Dengan informasi terbaru ini, rilis aturan DHE dipastikan molor dari semula Maret, menjadi April 2023. Bahkan Menteri Keuangan Sri Mulyani sebelumnya memastikan aturan itu terbit pada Februari 2023.

Airlangga hanya bisa memastikan, aturan terbaru yang akan mempertegas pengelolaan dan regulasi dolar para eksportir itu akan selesai sebelum lebaran nanti. Hal itu diutarakannya saat ditemui di Istana Negara, Selasa (28/3/2023).

"Dalam waktu dekat kita akan realisasi, Insya Allah sebelum Lebaran kita bisa selesaikan," kata Airlangga.

Ketidakpastian hasil revisi Peraturan Pemerintah (PP) Nomor 1 Tahun 2019 aturan pengelolaan itu sebetulnya berisiko mengganggu likuiditas dolar eksportir.

Ekonom Bank Danamon Irman Faiz mengatakan bahwa aturan PP ini harus segera difinalisasi untuk memberikan kepastian dari sisi likuiditas valas kepada eksportir.
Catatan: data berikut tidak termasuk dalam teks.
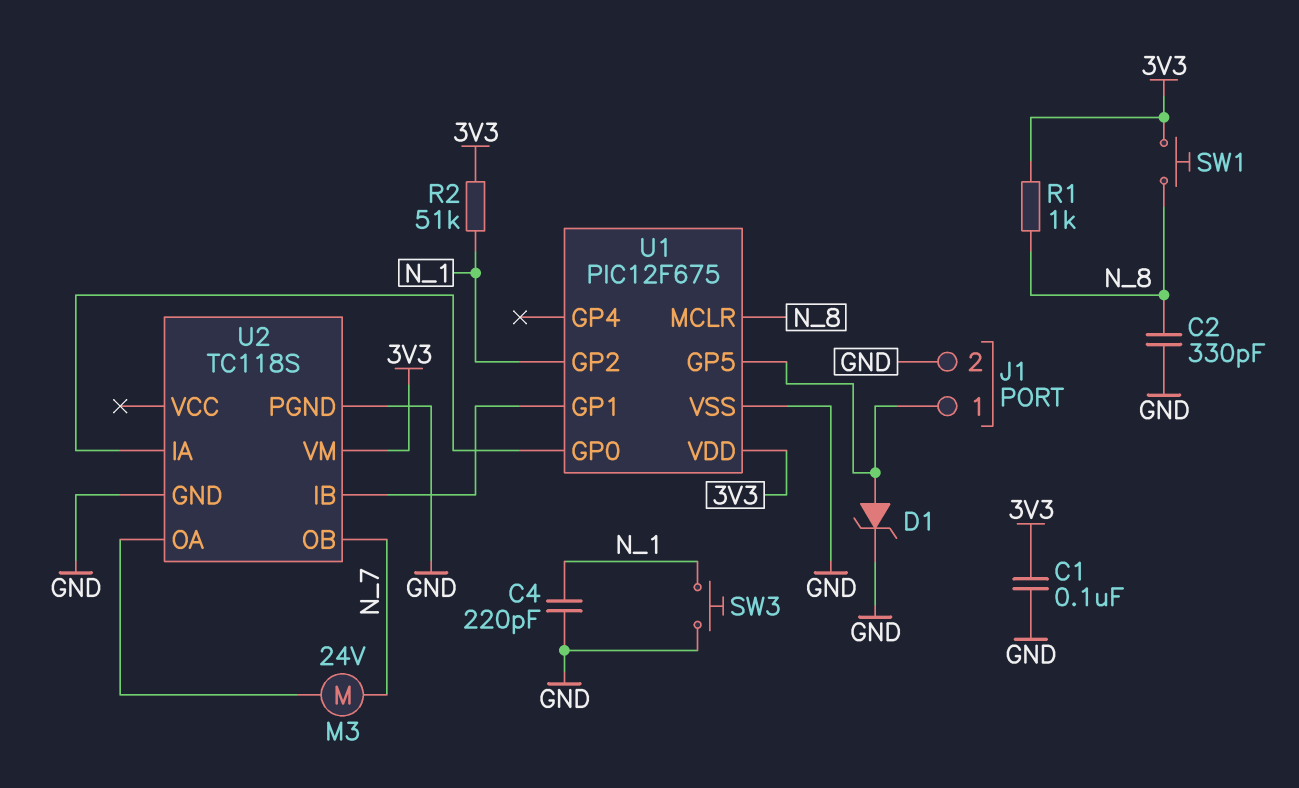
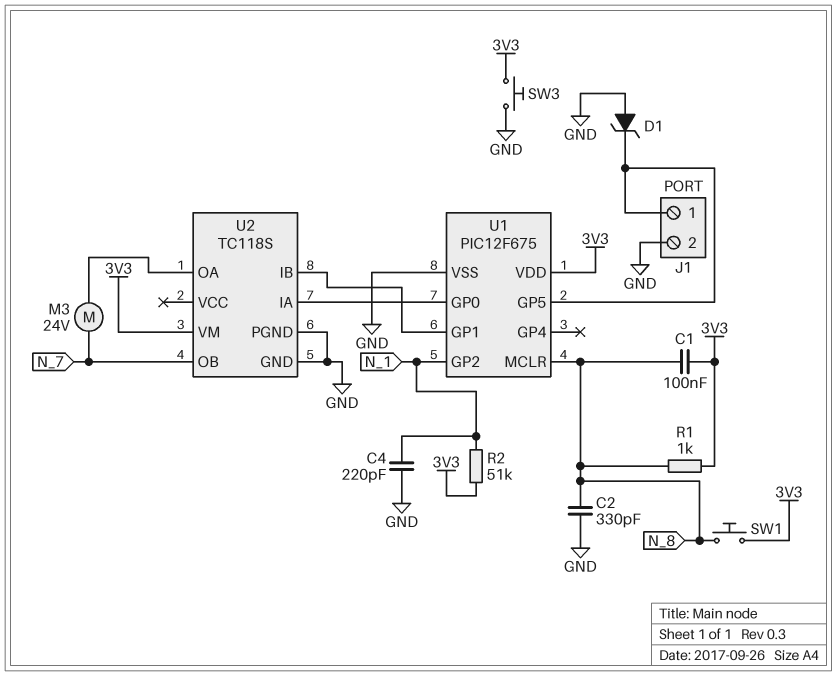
C1: 100nF (3V3, GND) -> 100nF (3V3, N_8)
D1: zener (A J1/1, K GND) -> zener (A GND, K J1/1)
SW3: button (GND, N_1) -> button (3V3, GND)

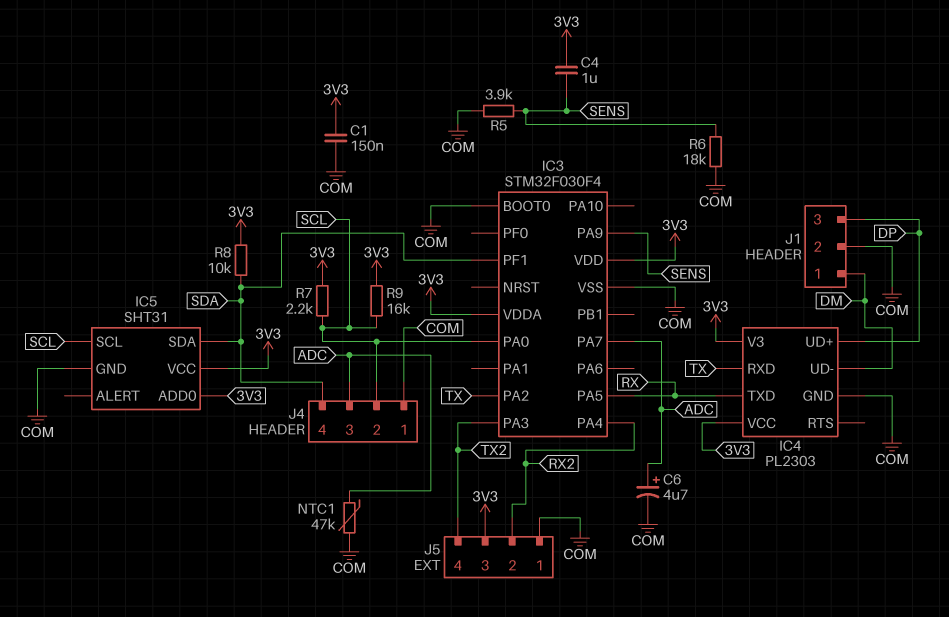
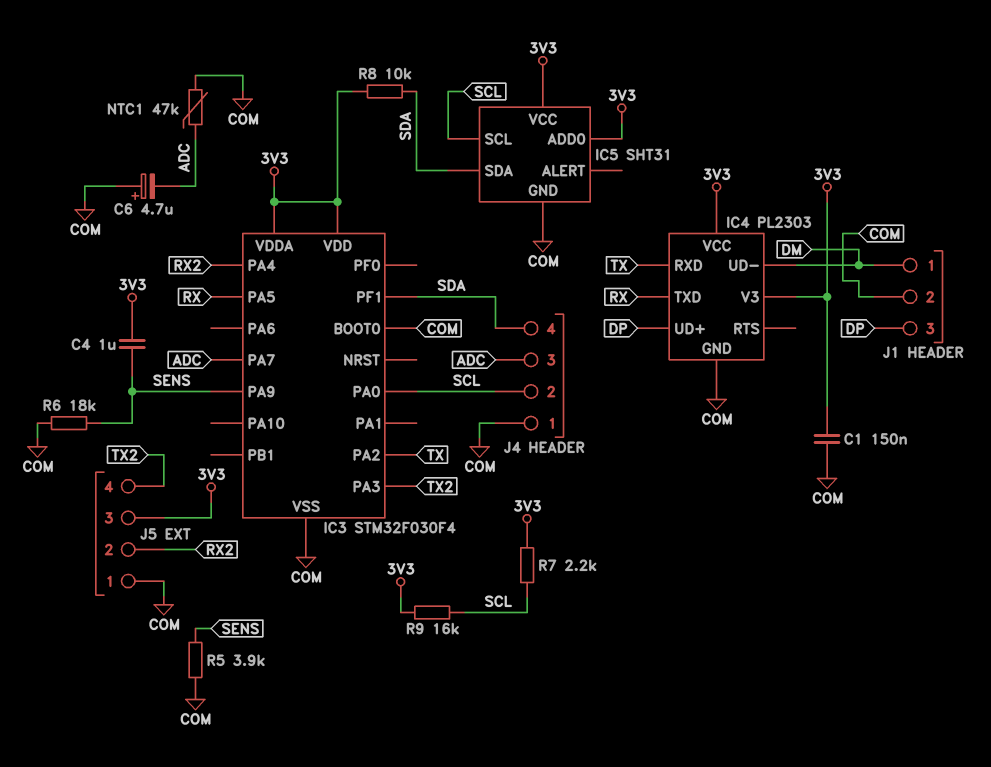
C6: 4.7uF (plus ADC, minus COM) -> 4.7uF (plus COM, minus ADC)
"Tentunya eksportir bisa melakukan perencanaan bisnis ke depan. Itu yang penting dari sisi likuiditas valasnya," papar Irman dalam Power Lunch CNBC Indonesia, dikutip Selasa (7/3/2023).

Selain itu, dia menegaskan dengan kepastian revisi PP tersebut, maka eksportir bisa mengatur keuangannya. Pasalnya, simpanan valas eksportir dari margin ekspor juga digunakan untuk membayar utang ataupun penunjang produksi, jika bahan bakunya melalui impor.

Irman pun memperkirakan bahwa simpanan valas yang bisa disimpan eksportir hanya sekitar 30%, sisanya dibayarkan untuk utang dan kebutuhan lainnya. Saat ini, minat perbankan di Tanah Air untuk Term Deposit Valas Devisa Hasil Ekspor (TD Valas DHE) yang dikeluarkan BI dan pemerintah belum maksimal. Dari TD valas BI, minatnya masih menumpuk di tenor 1 bulan, nilai totalnya sekitar US$ 15 juta dengan bunga sekitar 4,9% sampai 5,2%.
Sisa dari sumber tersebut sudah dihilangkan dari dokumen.